It's a song about acid and sex.
"There's a quote in it from George Foreman. He was asked, 'What did you spend all your money on?' and he said 'Slow horses and fast women.' It's about the downside. There's too many songs celebrating the upside of sex and drugs. Wine, sorry. There's a lot of trauma to be had by shagging and wine. If you drink loads of wine, you keep on repeating yourself, and if you shag a lot, you repeat yourself. Some sexual experienes are blissful, some are traumatic."
What traumatic things have happened to you after taking a great deal of "wine"?
What do you most regret?
"Abusing people."
"Starting Fights."
"Twisting your leg so you can't walk for three days."
"Getting arrested, spending five hours in police cell, waking up with a banging headache, puking ..."
"You shouldn't regret anything. Not even when I mistook my synthesiser for a toilet. I don't even regret shitting on my synth you know?"
"I do regret you shitting on my synth."
"I regret shagging who I thought was my girlfriend. I was in a tent and I didn't realise."
"Driving is one of the worst."
"You've got a bigger selection of lanes."
"On the other hand you might come to a T-junction and not make up your mind fast enough."
"You can think of the most bizarre excuses when the police stop you."
"We're not into giving out advice about drug-taking. We're as much anti-drugs as we are pro-drugs."
"We just go about it in a funny kind of way." "It's shit that rural areas of Wales are full of smackheads."
"Daffodils now are not the national flower. It's now the poppy."
"We don't think it is amazing that all these people are off their heads on smack. We think it's reall fucking sad. Having said that I think all drugs should be legalised."
"They should give people more credit for having it up to here. They know it's a fucking bad thing, and a stupid thing, and it could kill you."
"It's a stupid thing to take five tabs of acid as well, but it's up to you to find that out."
"I've got total respect for guys like Nicky Wire and Anhrefn. When I meet my friends at Christmas we all drink. I don't drink because I am in a band. I know lots of plumbers who take lots of drugs."
That would explain the state of my bathroom.
Merrie Troubadours
"We," proclaims Daf, "are the descendants of people who went to castles with pointy hats."
The show went well. People came. Daf is happy, in an obstreperous kind of way. Daf is usually happy, in an obstreperous way kind of way. Sadly I have no idea what he is talking about. Does he mean the Welsh? Himself and his brother, Cian? The human race in general?
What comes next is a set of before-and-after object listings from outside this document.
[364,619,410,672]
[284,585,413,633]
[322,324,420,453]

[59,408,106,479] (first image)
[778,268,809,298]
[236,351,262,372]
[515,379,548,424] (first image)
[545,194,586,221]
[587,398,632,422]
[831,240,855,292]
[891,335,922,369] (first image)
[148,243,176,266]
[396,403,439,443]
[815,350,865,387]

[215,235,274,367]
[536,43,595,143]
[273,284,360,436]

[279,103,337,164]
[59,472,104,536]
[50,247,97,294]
Daf searches for the word.
"Jesters. They told stories, you know, or sang them: 'In E-din-burgh, the people in Edinburgh dri-ink so much and they wear skirts, la-la-la-la-la.' And everybody would go, "Bloody hell!' It's the same tradition, man. You can't incur the kings wrath any more, but you can get dropped by the record company, which is the same thing: 'Away with you, jester, you are doomed to play the streets of Leicester for the next 30 years.'"
Super Furry Animals are neither idealistic nor naive. But they are exuberant. Cynical sometimes, but always exuberant.
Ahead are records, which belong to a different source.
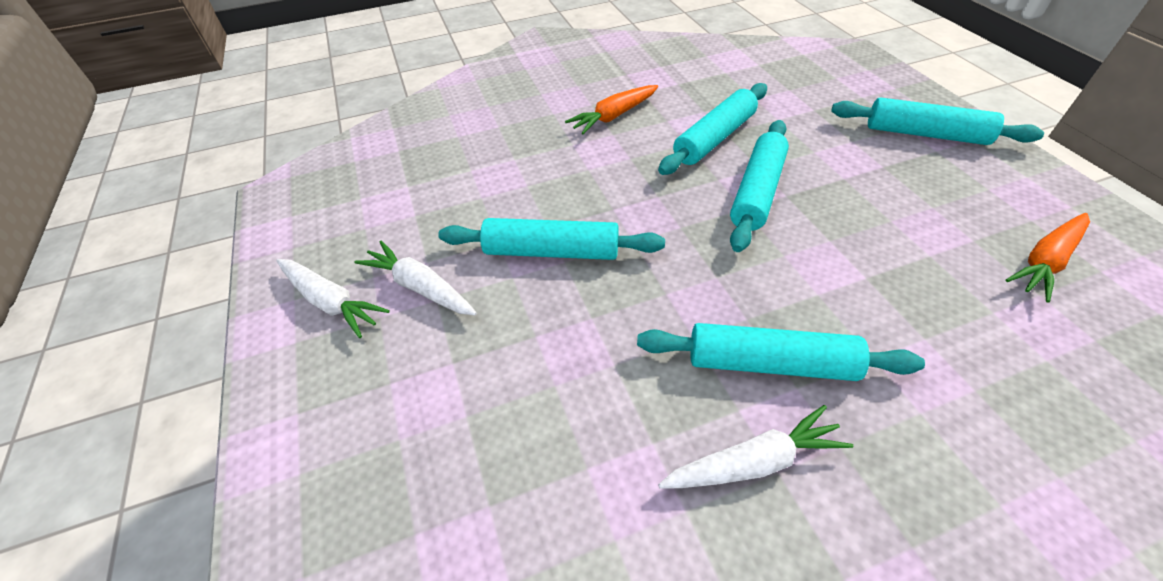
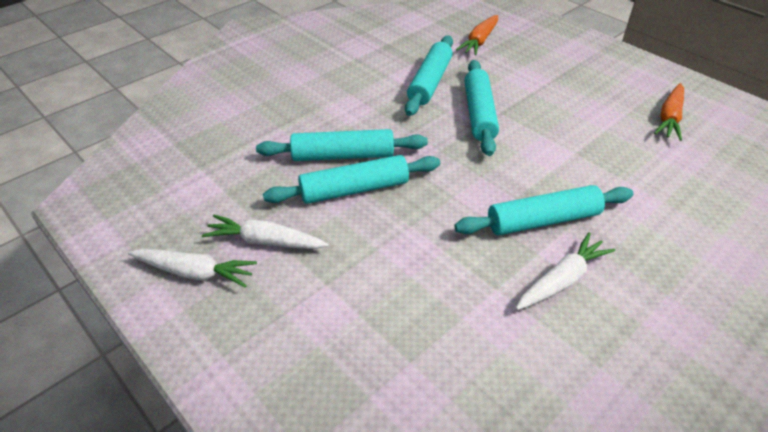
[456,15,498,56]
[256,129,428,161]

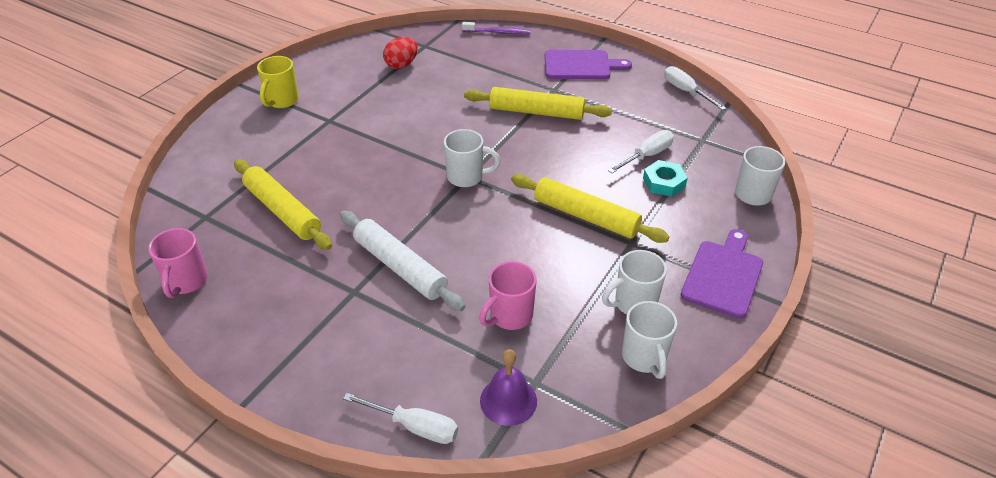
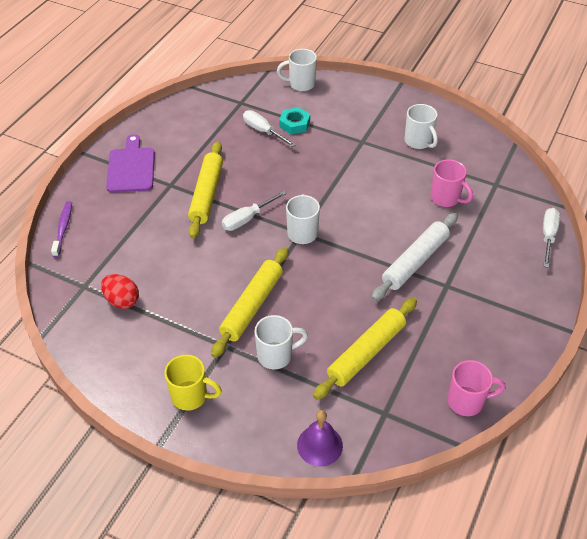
[297,410,343,467]
[211,247,288,358]
[254,315,308,369]
[222,191,287,231]
[681,229,763,319] (first image)

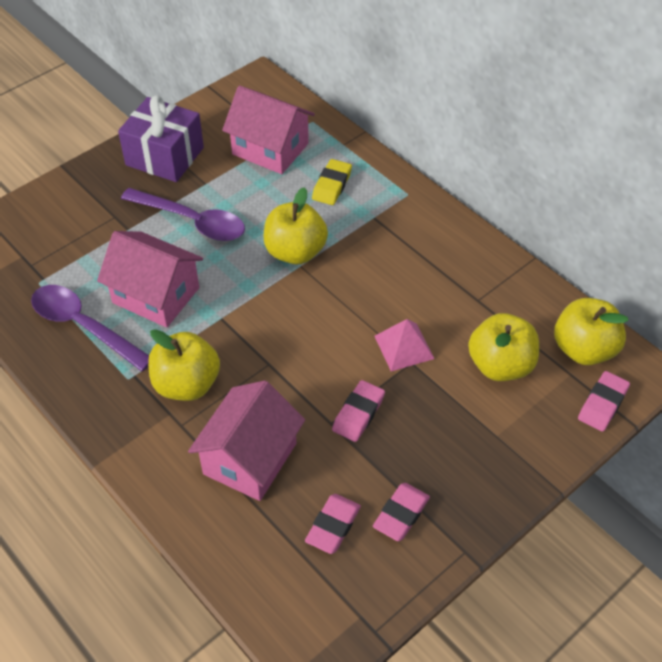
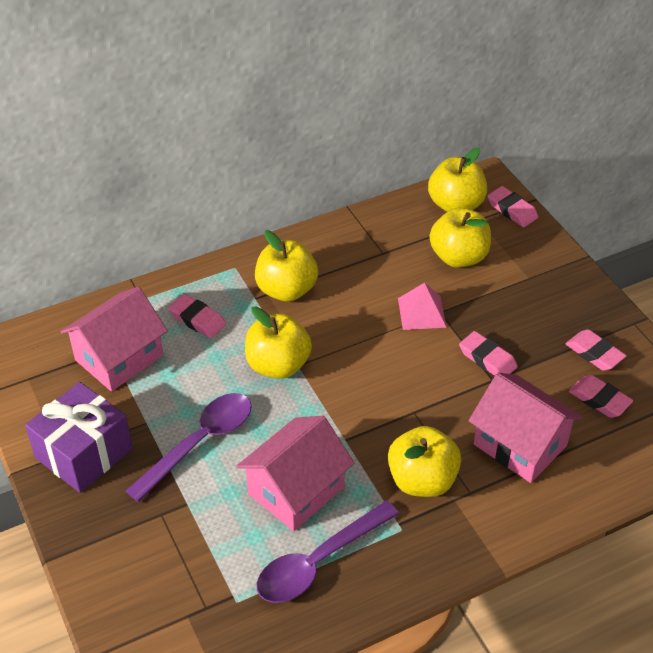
[169,294,226,338]
[255,230,318,302]

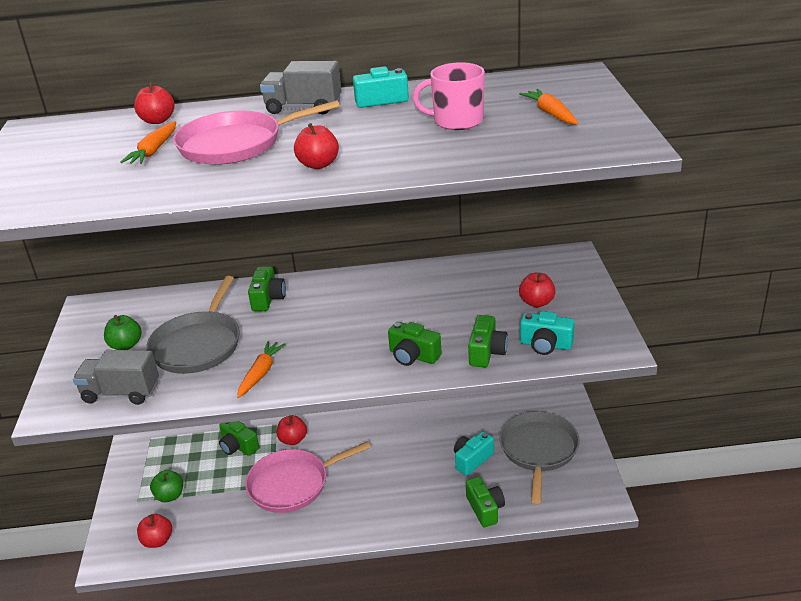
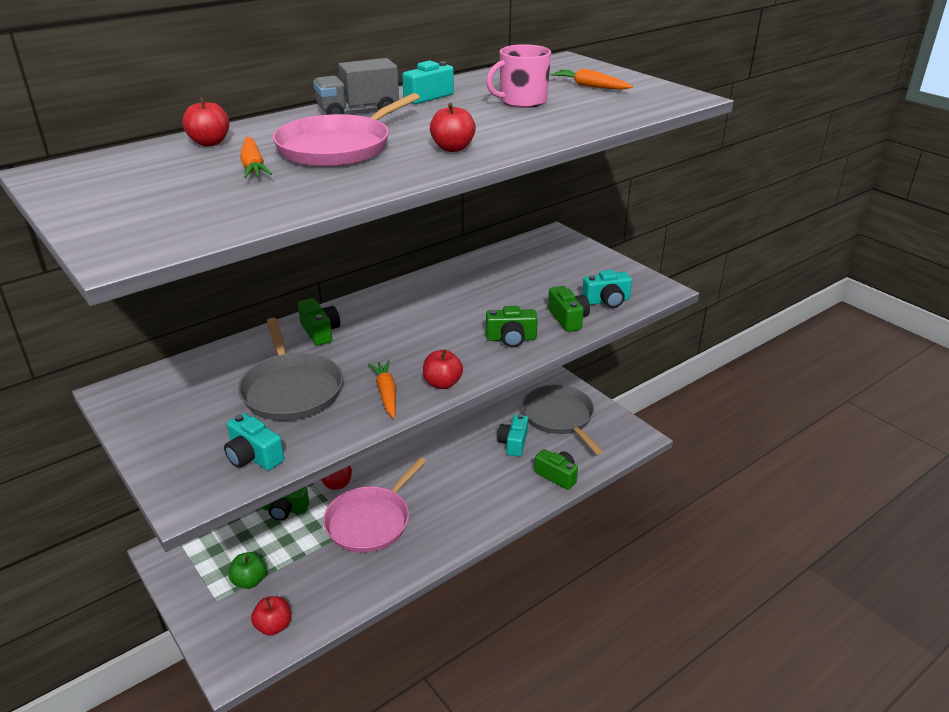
[224,413,284,470]
[104,315,142,350] (first image)
[423,349,463,389]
"I'm having a great lifestyle ," raves Gruff, "going about in buses. We've all been on the dole, all had long periods of signing on and that. Songs like 'Gathering Moss' are about doing absolutely fuck all for a year, rotting away, sitting on my sofa with my girlfriend, watching television. With little bits inbetween."
A stage whisper: "Shagging."
"Bit of food and that. But we're not apathetic people. Possibly because the language we grew up speaking is still not considered an official language. I remember going on protests as a kid to get a Welsh language channel, and my brother being arrested for direct political action abd that."
"I got arrested for breaking into the Welsh office andgiving myself up," says Daf, proudly.
Gruff: "Our manager's spent six months in jail for smashing up homes."
"On the other hand," Daf allows, "I've been arrested for totally legtimate reasons."
"I have no idea what it feels like to be the target of racist abuse," Gruff continues. "It's not racism, it's xenophobia. Because I grew up listening to Anhrefn, who are my biggest influence politically, I've got some very strong beliefs. I understand the kind of area the Manic Street Preachers are come from. I think where I come from in north Wales is pretty similar to Blackwood, but I've never had a problematic life. I've always been fed. I've always been clothed. My family didn't work in the quarry, you know? My mum went to teaching school. My father wore a suit and worked for the council. He writes books in Welsh about mountains now, and which paths to take up."
Can you explain the connection between Stavros the Hamster and Marx?
"Which Marx? Howard Marx? Groucho Marx?"
Let's start with Karl.
Rodent Politics
"Stavros came into Bunf's life and it was a very beautiful moment for all of us, because we all loved Stavros. Funky hamster. He had special tricks where he would slide up chairs. I had a dream that Bunf had wired up his wheel to make electricity for his house, so I wrote a song about it, 'Fuzzy Birds.' But it dawned on me that it was also a song about the slave and the enslaver. And I think you can apply that to the worker and the employer, or the landlord and the tenant. It's a pop song about a psychedelic dream I had, but basically Stavros was shouting for more worker's rights."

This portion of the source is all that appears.